Like many businesses, we've built multiple services based out of our Magento feeds and our order management system, which was in Manhattan, and our ERP at the back end in Retail Express. We were customizing many different sources of information through that order management system and then customizing those further every time we wanted to integrate to a new partner. This was laborious and messy to try and keep a tab on changes, and when things broke, there were many points of failure we had to look at.

With the new MuleSoft tech in place, sell-through rates have improved. Having stock in one stock pot means that the firm can maximize availability for partners and distribute stock more effectively. According to Rees-John: 

We can switch on and off pots of stock for different partners. We own a stock inventory pot at our end. There’s also the ability for the D2C platforms to be the first and last place things are sold. We can choose to only sell through our direct channels or we can change catalog depending on differing customer behavior based on these patterns.

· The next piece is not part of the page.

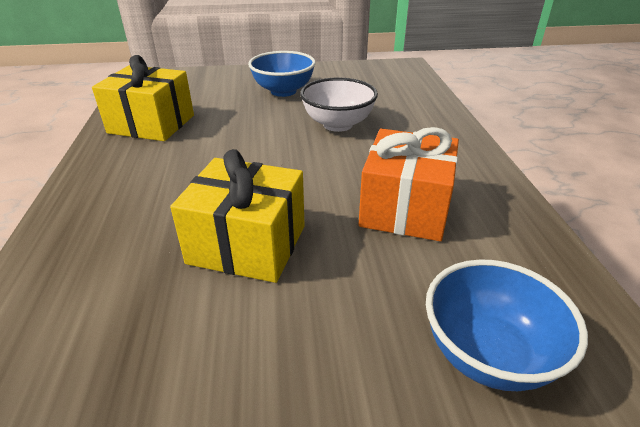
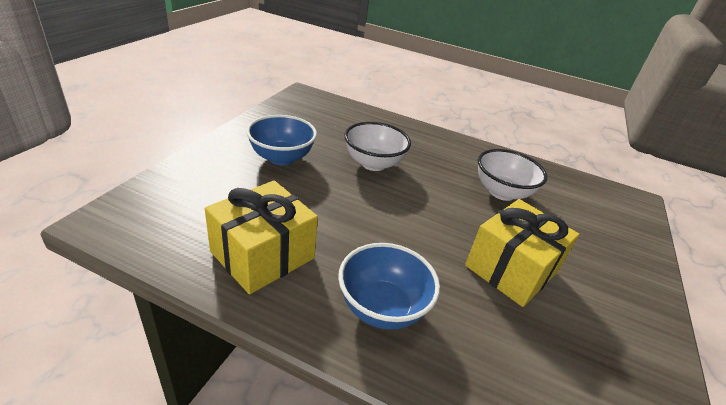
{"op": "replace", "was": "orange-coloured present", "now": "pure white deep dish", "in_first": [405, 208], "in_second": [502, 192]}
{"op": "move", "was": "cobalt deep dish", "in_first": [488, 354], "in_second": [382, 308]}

Previously, Kurt Geiger didn’t have this level of control over its stock and instead had to guess consumer patterns up front at the start of the season, he adds: 

You set off with the greatest intentions with a partner, but things happen. Some are much more successful than they thought they were going to be for that season, others less so. If your stock’s caught up in that situation, then you're never going to get the full sell-through from it.

The availability improvements garnered by switching from a concession to dropship model have led to a dramatic increase in generated revenue. The business is selling through more goods as availability is better for that particular consumer set.

Time saved in the engineering team has also led to a big cost saving, as the engineers aren't having to maintain old integration points, and partners are moved through the system quickly. Rees-John concludes: 

We talk about 12 weeks, but it’s really the partners that tend to slow us down now more than anything else. The biggest time spent is actually in the QA and the testing, which is making sure that the finance and the stock flows are correct at the end of it.

Where a partner has got a very simple API solution at their end with a very fast platform, we have delivered all the tech changes within a matter of weeks. If we were just doing it, we could probably get a dropship up in six weeks.